While Germany’s big banks are studiously avoiding Iran-related deals for fear of US reprisals, six credit unions, or Volksbanken, from southern Germany are appear unafraid and are continuing to provide trade finance.
Patrizia Melfi, head of the International Competence Center, which was set up by the banks to handle foreign business, said the supervisory board “gave us the green light on Thursday.” Days later, the US’ Secretary of State Mike Pompeo threatened to impose “the strongest sanctions in history” after the United States pulled out of the 2015 nuclear deal this month.
Despite Washington’s hard line on Tehran, the center will keep handling transactions for companies that export goods and services to Iran. Their affairs will likely continue unimpeded until early August, when the United States’ new rules come into effect. For now, the US has yet to enact legally-binding sanctions.
Basically, as long as companies and banks stick to the requirements and regulations of the current export controls of the EU and the US, nothing can happen to them, Ms. Melfi said. She added it was essential “to be well informed and conduct detailed checks of the companies’ deals.”
“As long as companies and banks stick to the requirements and regulations of the current export controls of the EU and the US, nothing can happen to them.”
The credit unions – Volksbank am Württemberg, Pforzheim, Heilbronn, Konstanz, Schwarzwald-Donau-Neckar and Vereinigte Volksbank – are showing considerably more guts than bigger players. Deutsche Bank, Commerzbank and DZ Bank are already giving Iran the cold shoulder.
Deutsche Bank said it has always been “reticent” regarding the financing of Iranian deals. DZ Bank said it was now stopping all foreign payments relating to Iran.
That is not surprising, as they face major fines if they fall foul of US sanctions. Back in 2015, Commerzbank had to pay $1.5 billion in 2015 to resolve a US investigation into its dealings with Iran and other sanctioned countries. France’s BNP Paribas was fined €9 billion ($10.6 billion).
But companies are still drawn to Iran’s promising market. Eighteen months ago, the six credit unions were helping 800 German firms to do business there. Ms. Melfi refused to reveal how many customers they still have, but she said they had received many inquiries from companies including several blue chips. Businesses are torn, deeply unsettled by Washington’s pullout from the deal. Some are no longer accepting orders from Iran. But others, especially those without business links to the US, want to continue their Iran business, Ms. Melfi said.
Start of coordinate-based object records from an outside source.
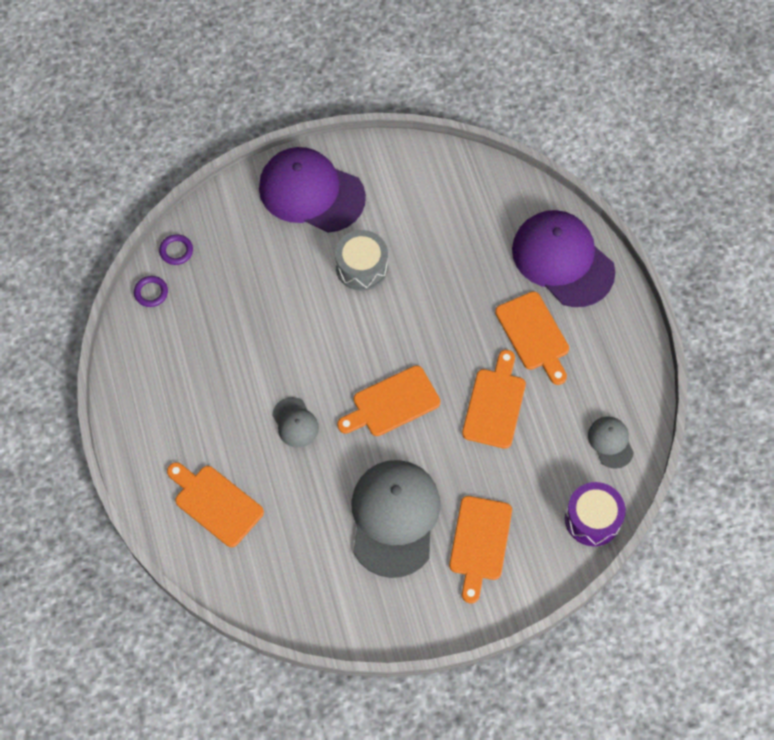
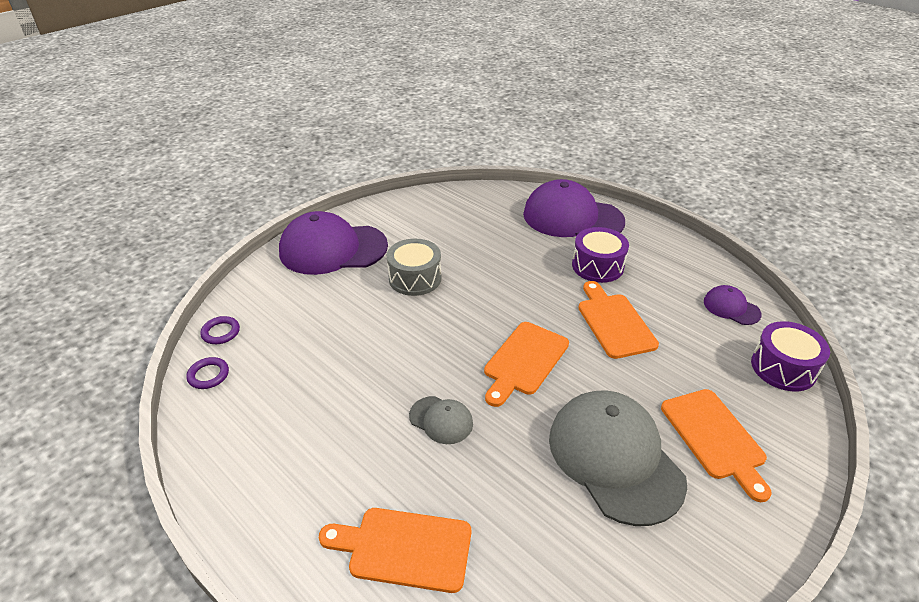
camera: 30 degrees left, 25 degrees down
(534, 335) = (597, 266): orange cutting board -> purple drum
(610, 442) = (731, 308): grey cap -> purple cap

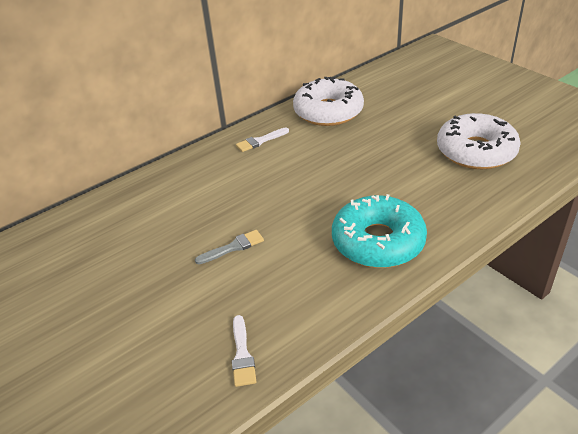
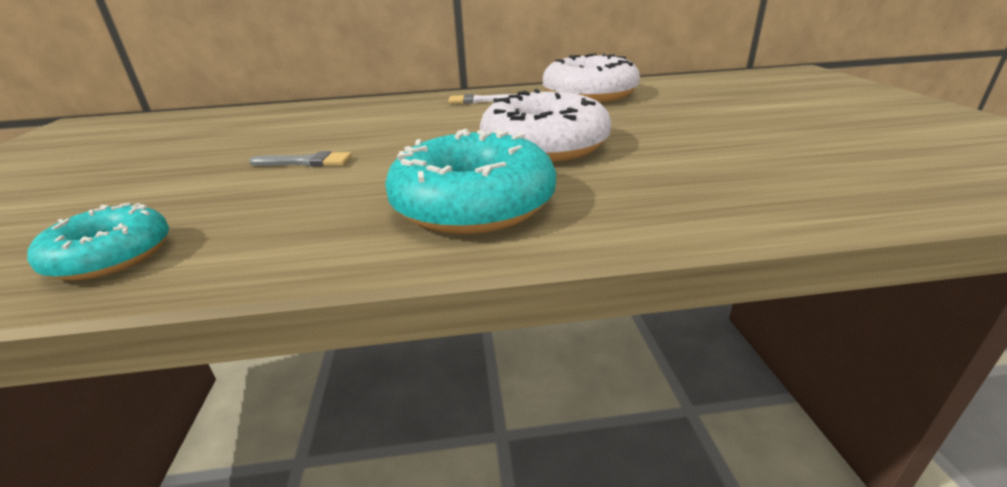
camera: 30 degrees right, 10 degrees down
(242, 354) = (111, 256): white brush -> turquoise donut
(476, 151) = (764, 155): white donut -> white donut (544, 145)

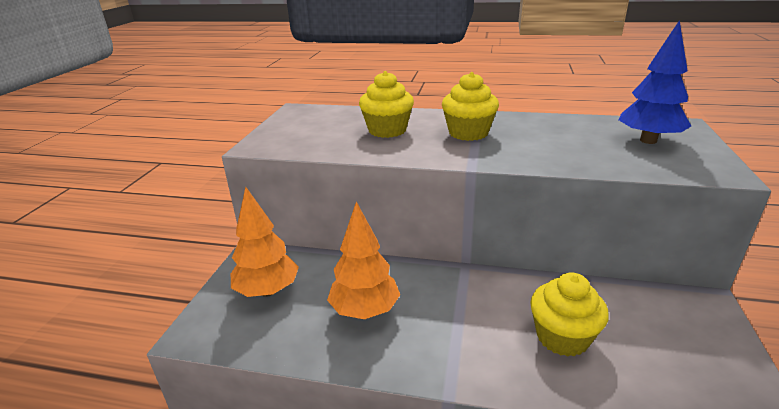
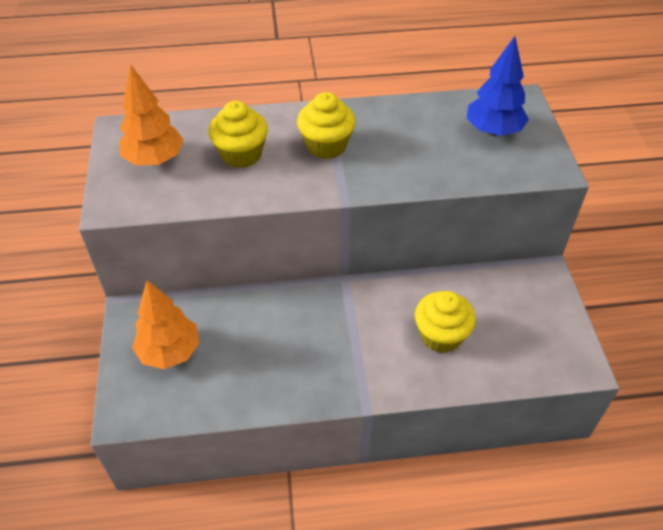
camera: 20 degrees left, 20 degrees up
(365, 310) = (271, 350): orange tree -> orange tree (154, 160)

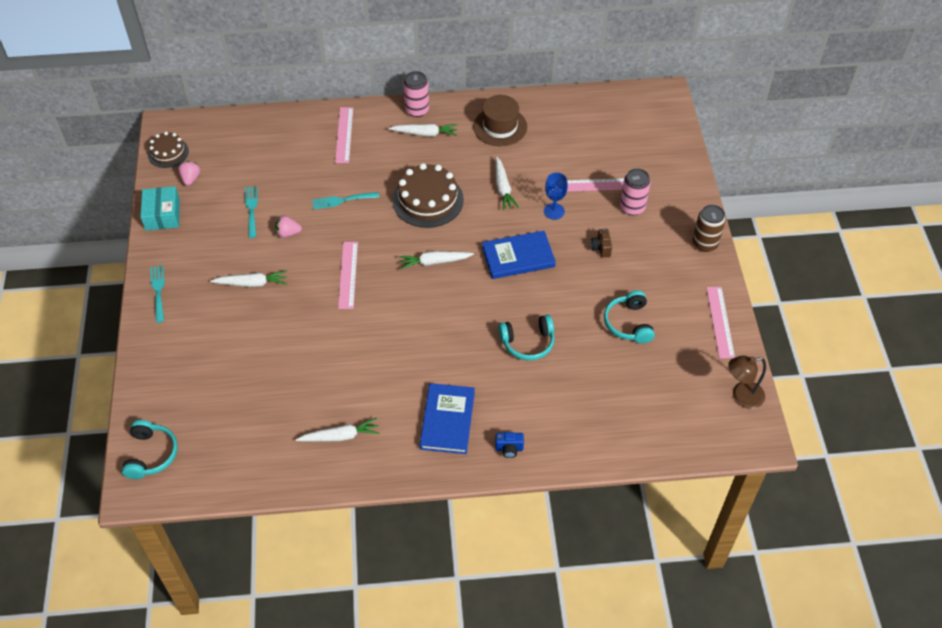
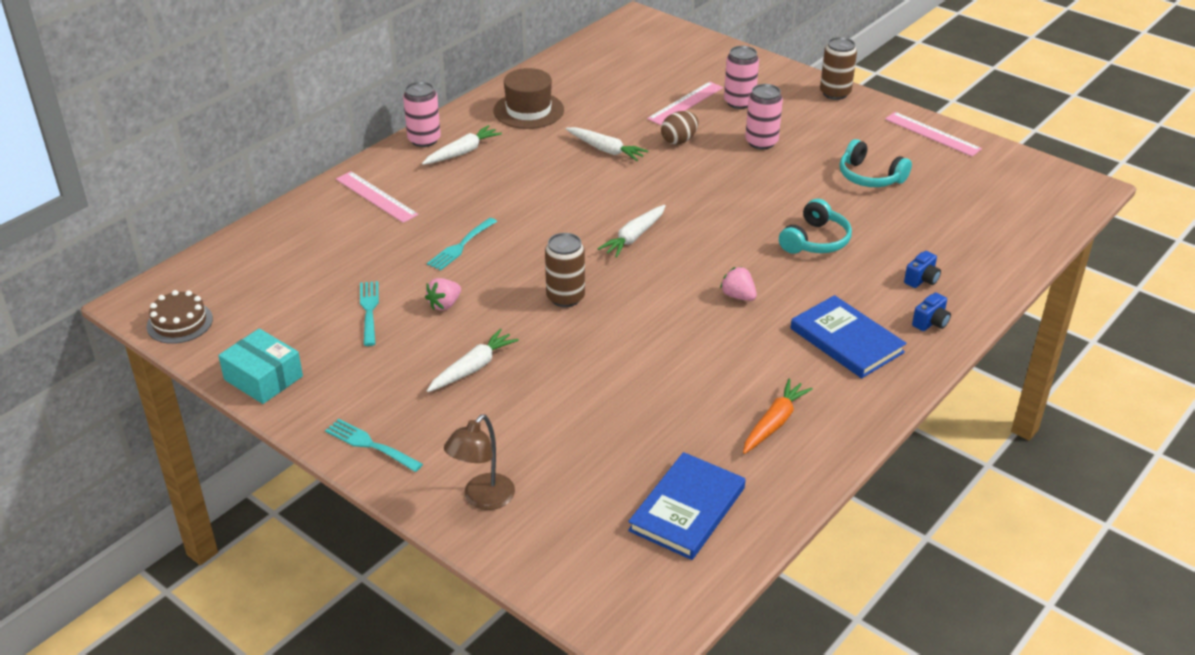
camera: 45 degrees left, 15 degrees down
(151, 454) = (606, 589): turquoise headphones -> none
(190, 179) = (248, 328): pink strawberry -> pink strawberry (738, 296)
(251, 210) = (369, 310): turquoise fork -> turquoise fork turned 45 degrees clockwise
(340, 436) = (774, 423): white carrot -> orange carrot
(348, 275) = (565, 297): pink ruler -> brown can
(428, 200) = (549, 197): brown cake -> none
(518, 257) = (703, 188): blue book -> blue book (687, 509)
(547, 418) = (921, 280): none -> blue camera
(554, 211) = (679, 140): blue goblet -> brown egg
(601, 248) = (761, 142): brown camera -> pink can
(741, 396) = (1028, 169): brown lamp -> brown lamp (482, 499)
All are anxiously watching what might happen next. But the German credit unions won’t give up easily. Ms. Melfi said her network could continue to settle transactions, even if the interbank messaging service SWIFT, which is used to transfer trillions of dollars between banks every day, were to stop transferring money to and from Iran. “We could maintain payments even without SWIFT and with the help of the Bundesbank,” she said, referring to the German central bank.